C'est ça qui est ça

Galas d'ici et d'ailleurs

Publié le dimanche, 6 mars 2005

Ça fait quelques années que je jette un oeil sur les Oscars, depuis mon arrivée à Montréal en fait, puisque CTV diffuse le gala américain. Cette année, particularité : les Academy Awards sont remis en même temps que les Oliviers au Québec. Comparaison.

On ne peut évidemment pas comparer la technique, ni évidemment le nombre de millionnaires au pouce carré. Par contre, je peux vous dire, pour le peu que j'en ai vu, que les Oliviers semblaient beaucoup plus allumés que les Oscars. Je ne dirai pas que c'était bon, je n'ai que zappé sur le gala de l'humour. Assez pour constater qu'il se passait quelque chose, qu'on essayait des trucs.

Si vous écoutez les Oscars quelques années de suite, vous réaliserez à quel point c'est un show insignifiant et prévisible — même pour les gagnants (enfin, presque). Le petit monologue d'ouverture, les tounes de films toutes pareilles (sauf quand on a Les Triplettes, mais ça ne gagne pas anyway), les mégastars qui présentent les prix les fesses serrées en lisant sur le télésouffleur et, finalement, les vedettes qui remercient Dieu. Voilà, c'est tout, maintenant vous pouvez vous contenter d'aller lire la liste des gagnants sur Internet.

Au moins, au Québec, on fait quelques folies, il y a des sketches, des chansons (même des bonnes de temps en temps). Aux Oscars, non, c'est plat, régulier, sans surprises. Le pire c'est les chansons : la moitié proviennent de films de Disney, les autres sont des ballades chantées pendant le générique de fin. Étonnamment, cette année ni Sting, ni Phil Collins ni Elton John n'étaient en nomination. Ça nous aura au moins épargné ça. Quoiqu'on ait dû se taper Beyoncé...

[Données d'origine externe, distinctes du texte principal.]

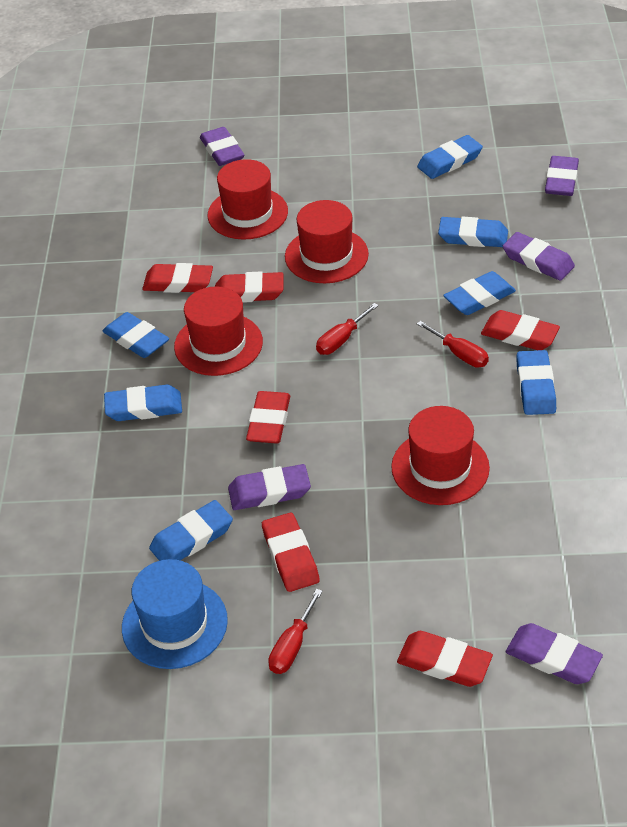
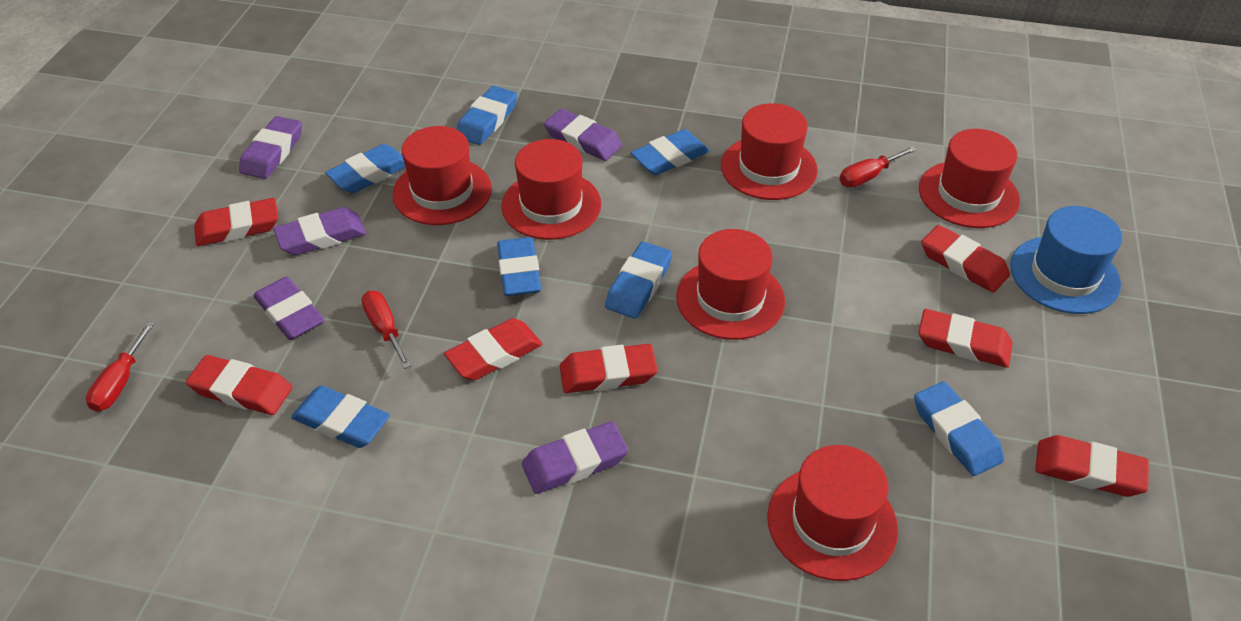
red eraser: 6 -> 7
red hat: 4 -> 6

Dans le fond, c'est normal que les Oscars soient ce qu'ils sont. Ils sont à l'image du cinéma qu'ils célèbrent. Un cinéma mené par l'argent, une industrie, où le prix du meilleur film est remis au producteur, puisque les scénaristes et réalisateurs ne sont que des artisans parmi d'autres. On est contents quand Arcand, Polanski ou Almodovar gagnent ; que Sean Penn reçoit sa première statuette. C'est mérité — j'en voudrais une moi aussi, je suppose.

Pourtant, quand je vais au club vidéo et que j'ai envie de voir un vrai bon film, du vrai cinéma, mon choix est très rarement influencé par un Oscar.